Presidental Candidate Mike Gravel’s Quotes on Crime

On Crime: More jails don’t cut crime–must address poverty instead
Russell G. Oswald, Commission of Corrections of NY State, pinpointed the problem: “Society has done damn little in ending poverty illiteracy that provide the seeds of unrest and problems that lead people to prisons.”
The lesson is clear. More police, more jails, more tough talk will not help. None of these traditionally instinctive reactions to crime can stem the rising tide.
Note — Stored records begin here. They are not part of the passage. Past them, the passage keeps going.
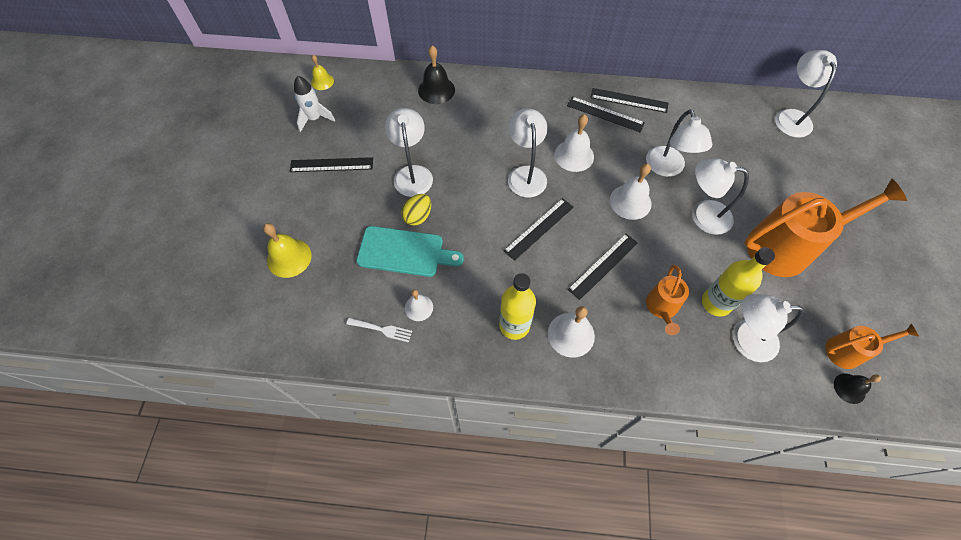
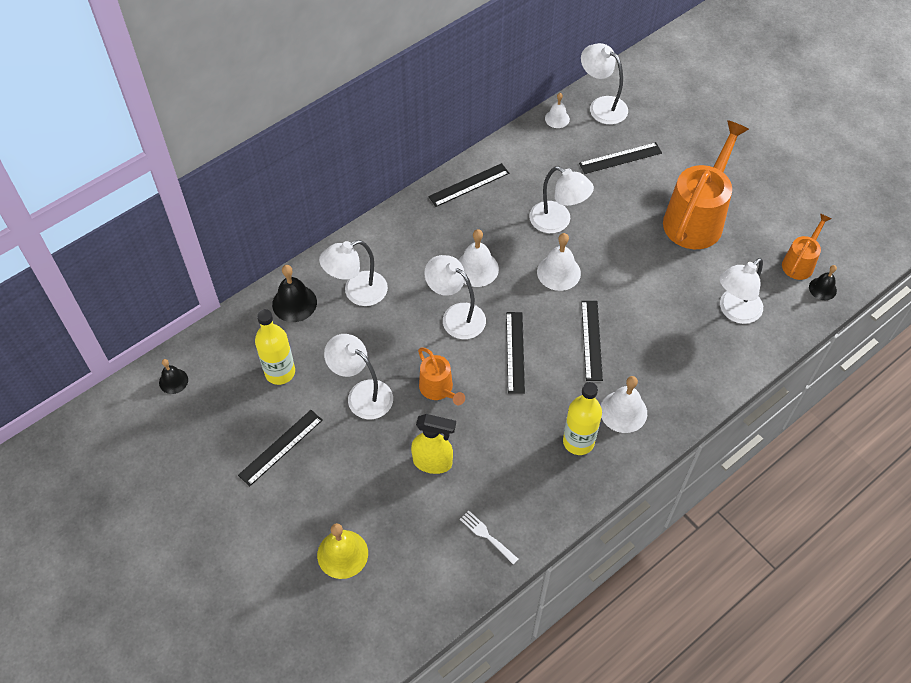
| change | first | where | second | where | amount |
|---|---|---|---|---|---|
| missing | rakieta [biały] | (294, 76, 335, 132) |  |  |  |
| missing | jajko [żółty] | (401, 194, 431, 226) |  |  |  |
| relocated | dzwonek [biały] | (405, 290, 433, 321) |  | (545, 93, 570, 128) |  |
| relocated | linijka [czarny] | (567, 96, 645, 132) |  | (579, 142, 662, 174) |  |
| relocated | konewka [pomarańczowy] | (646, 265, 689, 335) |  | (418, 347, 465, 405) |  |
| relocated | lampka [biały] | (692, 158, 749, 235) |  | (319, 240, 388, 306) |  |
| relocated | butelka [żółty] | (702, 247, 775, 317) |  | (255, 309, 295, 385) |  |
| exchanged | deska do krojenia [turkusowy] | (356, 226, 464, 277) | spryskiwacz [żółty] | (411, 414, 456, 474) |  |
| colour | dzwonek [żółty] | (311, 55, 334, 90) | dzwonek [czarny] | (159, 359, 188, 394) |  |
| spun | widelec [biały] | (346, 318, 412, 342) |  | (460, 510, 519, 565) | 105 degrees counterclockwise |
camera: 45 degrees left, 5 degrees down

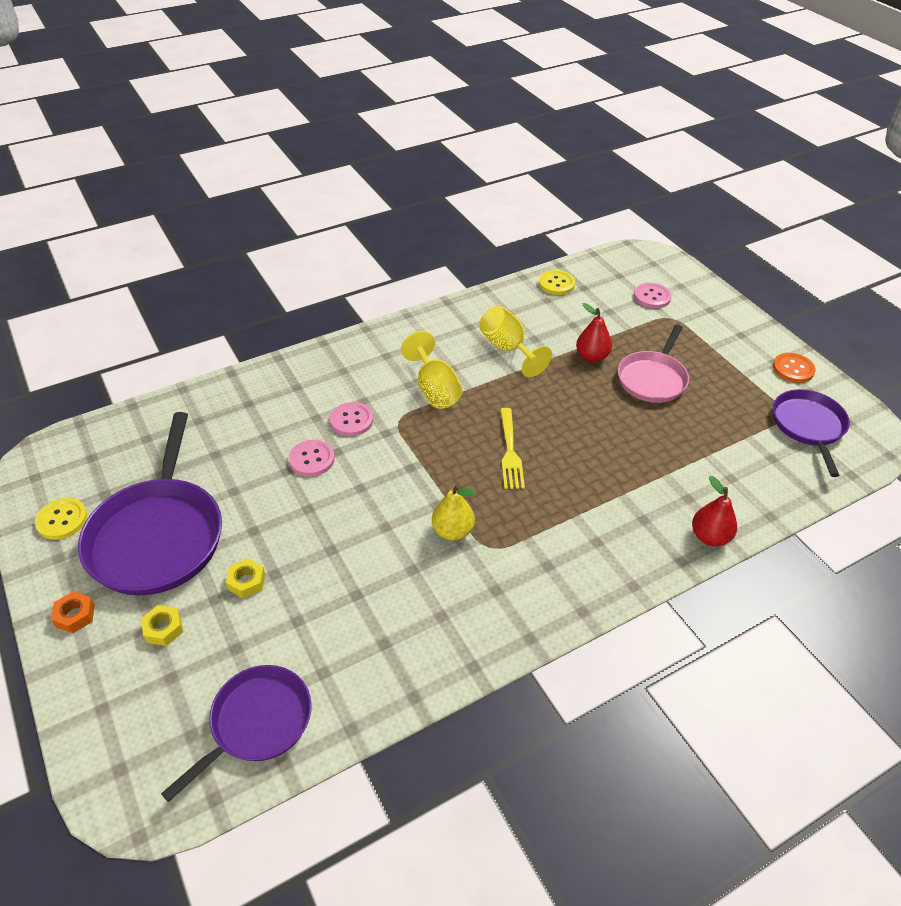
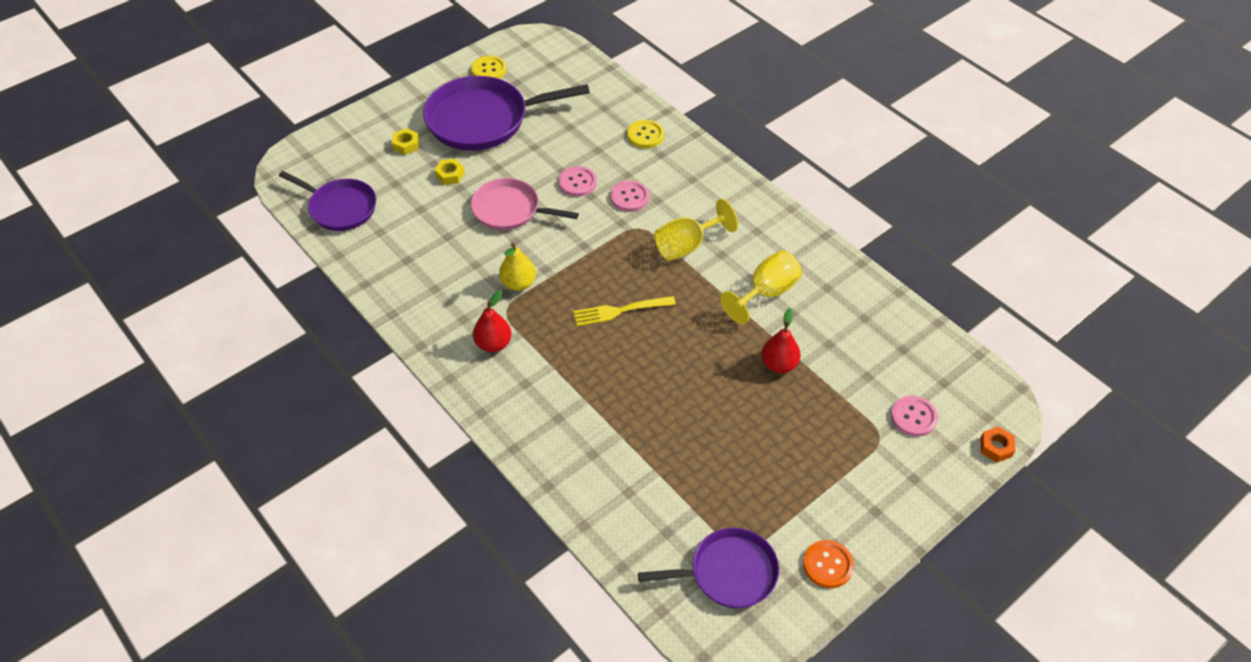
| change | first | where | second | where | amount |
|---|---|---|---|---|---|
| relocated | nakrętka [pomarańczowy] | (51, 591, 95, 633) |  | (980, 426, 1016, 462) |  |
| relocated | guzik [żółty] | (539, 270, 575, 295) |  | (627, 120, 664, 148) |  |
| relocated | patelnia [różowy] | (618, 325, 689, 403) |  | (471, 178, 579, 230) |  |
| relocated | gruszka [czerwony] | (692, 476, 737, 546) |  | (473, 290, 511, 352) |  |
camera: 80 degrees right, 5 degrees up

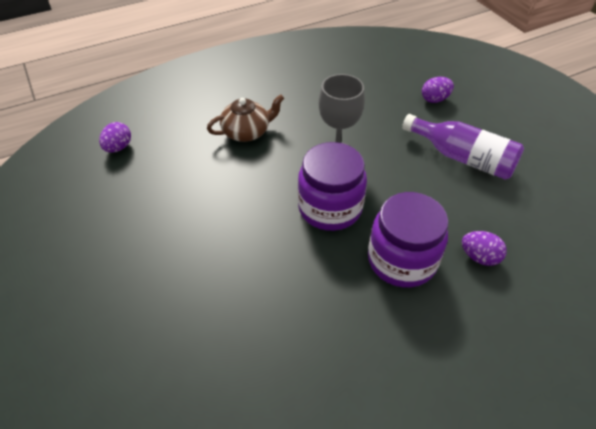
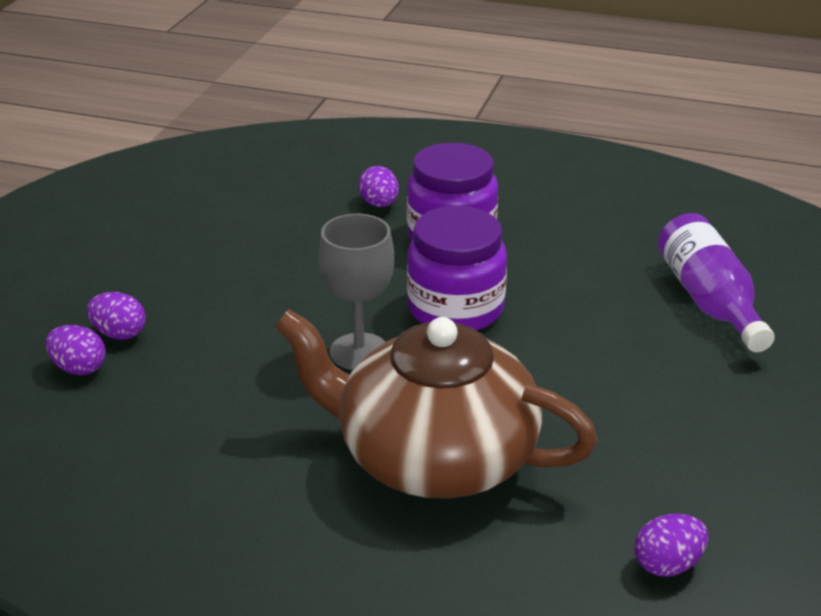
| change | first | where | second | where | amount |
|---|---|---|---|---|---|
| appeared |  |  | jajko [fioletowy] | (45, 325, 106, 375) |  |
| relocated | butelka [fioletowy] | (402, 114, 524, 180) |  | (658, 213, 775, 352) |  |
| size | imbryk [brązowy] | (207, 95, 284, 142) |  | (274, 309, 597, 499) | x2.02 |
camera: 135 degrees left, 15 degrees down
So long as injustice and inequity in larger society exist on the gross scale that they do today, all the reasoning and rhetoric and police clubs in the world will not stop the have-nots from going after the goods they seek through the only avenue they feel is open to them–crime. So long as we delay the basic reforms, that long will our cities continue to half-exist, in fear, behind locked doors.

Source: Citizen Power, by Sen. Mike Gravel, p.196-197 Jan 1, 1972

On Crime: Stop punishment for victimless crimes: drugs, sex & gambling
Because so much crime is the product of people who were in prison, an obvious means of reducing crime is to drastically reduce our prison population. That can be done, at no danger to society, almost overnight. How? By eliminating a whole host of common social activities from the law’s list of “crimes.”
Common activities for which we now punish people–so-called “victimless-crimes” because they affect no one but the participant–include drinking, prostitution, gambling, homosexuality, & use of certain drugs. What is the point of jailing people for these practices? What more towering hypocrisy, what more potent breeder of total disrespect for the law can there be than these “crimes,” which are practiced by millions of citizens, but for which only a few are singled out for punishment?
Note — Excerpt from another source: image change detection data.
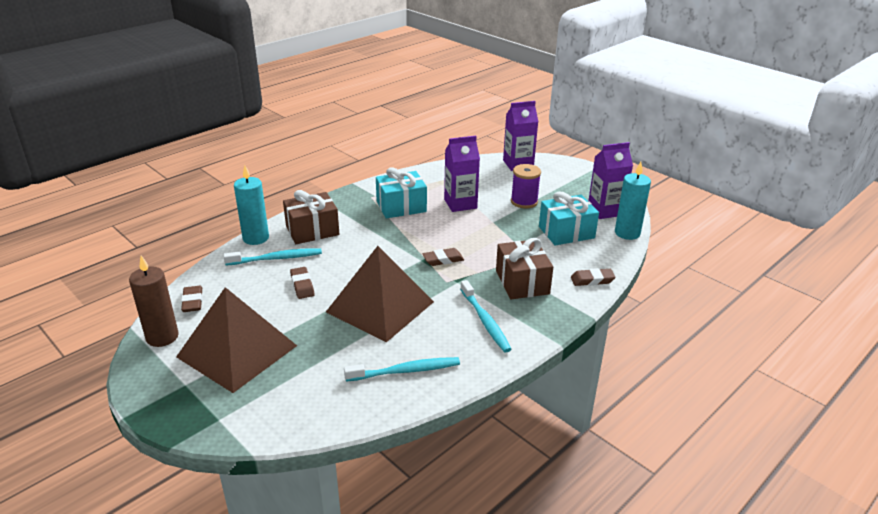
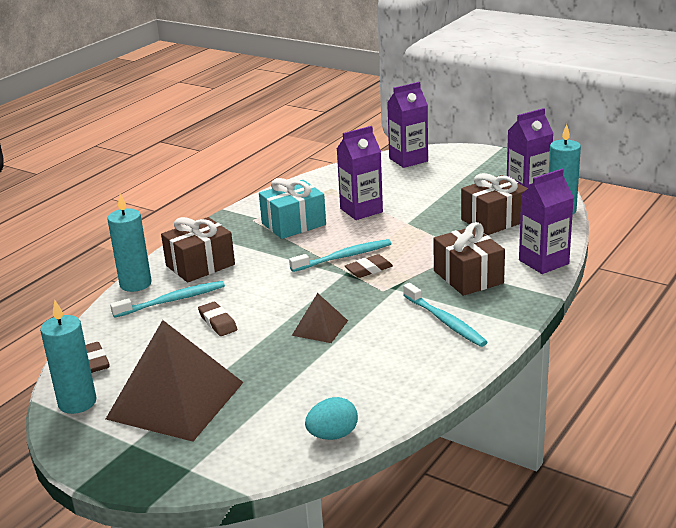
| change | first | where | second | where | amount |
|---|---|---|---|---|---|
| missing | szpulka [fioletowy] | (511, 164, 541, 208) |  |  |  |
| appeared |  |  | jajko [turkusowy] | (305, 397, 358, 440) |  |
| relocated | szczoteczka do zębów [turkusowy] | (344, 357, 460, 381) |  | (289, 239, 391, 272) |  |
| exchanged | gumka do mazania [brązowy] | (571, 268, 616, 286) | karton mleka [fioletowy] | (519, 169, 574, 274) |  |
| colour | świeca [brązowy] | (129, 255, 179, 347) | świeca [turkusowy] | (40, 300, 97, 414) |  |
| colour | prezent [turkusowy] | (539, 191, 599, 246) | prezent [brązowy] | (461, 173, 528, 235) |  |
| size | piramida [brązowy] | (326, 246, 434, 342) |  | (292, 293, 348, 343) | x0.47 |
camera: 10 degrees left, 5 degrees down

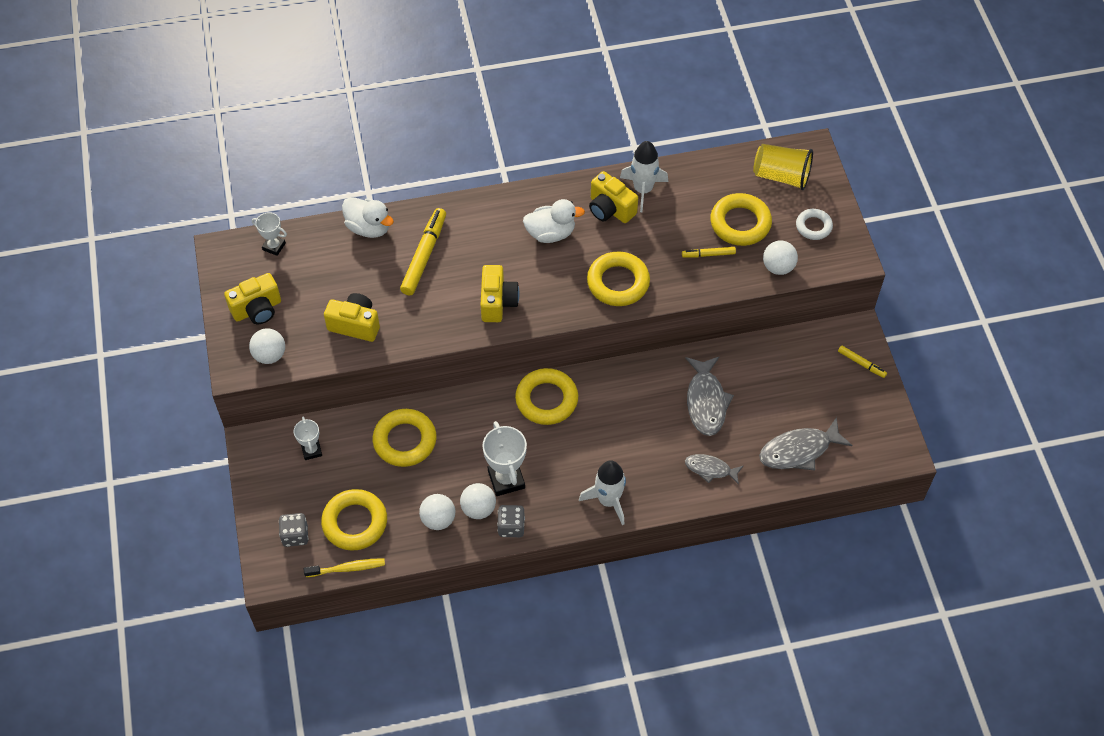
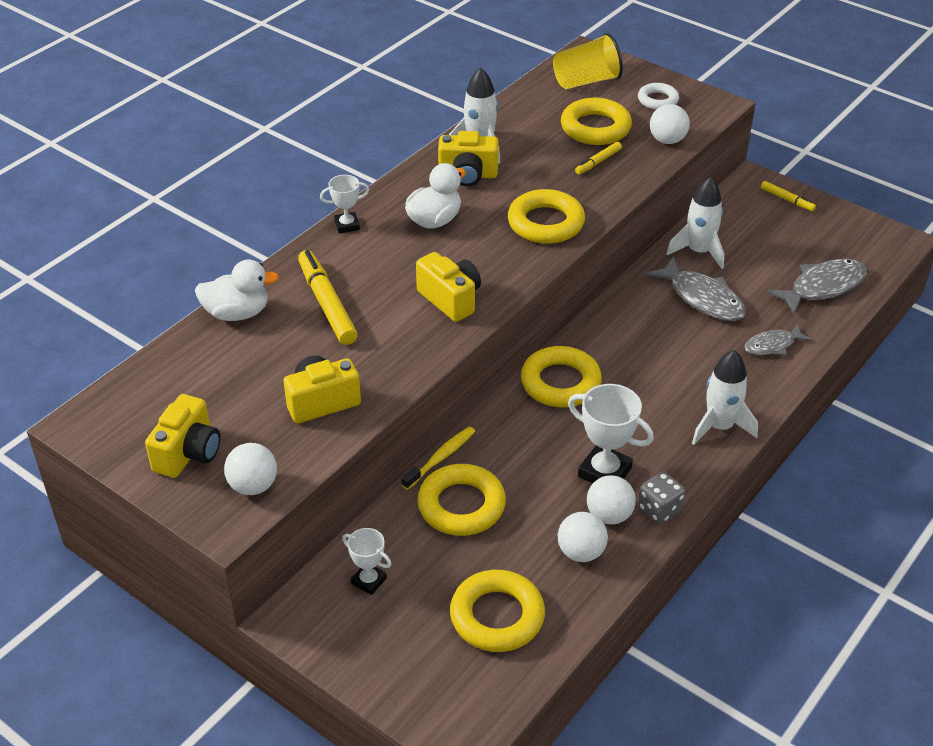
| change | first | where | second | where | amount |
|---|---|---|---|---|---|
| missing | kostka do gry [szary] | (279, 513, 308, 547) |  |  |  |
| appeared |  |  | rakieta [biały] | (666, 177, 724, 269) |  |
| relocated | puchar [biały] | (252, 212, 287, 256) |  | (320, 175, 369, 233) |  |
| relocated | szczoteczka do zębów [żółty] | (304, 558, 385, 577) |  | (401, 427, 475, 490) |  |
| spun | ryba [szary] | (759, 417, 852, 470) |  | (767, 259, 867, 315) | 150 degrees counterclockwise |
| spun | flamaster [żółty] | (838, 345, 887, 378) |  | (761, 181, 816, 211) | 45 degrees clockwise |
camera: 40 degrees left, 15 degrees down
Victimless crimes are a peril to our health only in so far as they are classified as crimes. Some 51% of criminal arrests in 1970 were for victimless crimes. We could very nearly empty our jails by abolishing them.

Source: Citizen Power, by Sen. Mike Gravel, p.214-215 Jan 1, 1972

Since Sen. Mike Gravel made these quotes in 1972, the per capita rate of incarceration, accompanied by corresponding increases in government spending, has gone up by a factor of SEVEN without diminishing the crime rate. These quotes were phrophetic and probably also predictive of future trends. We must learn from history!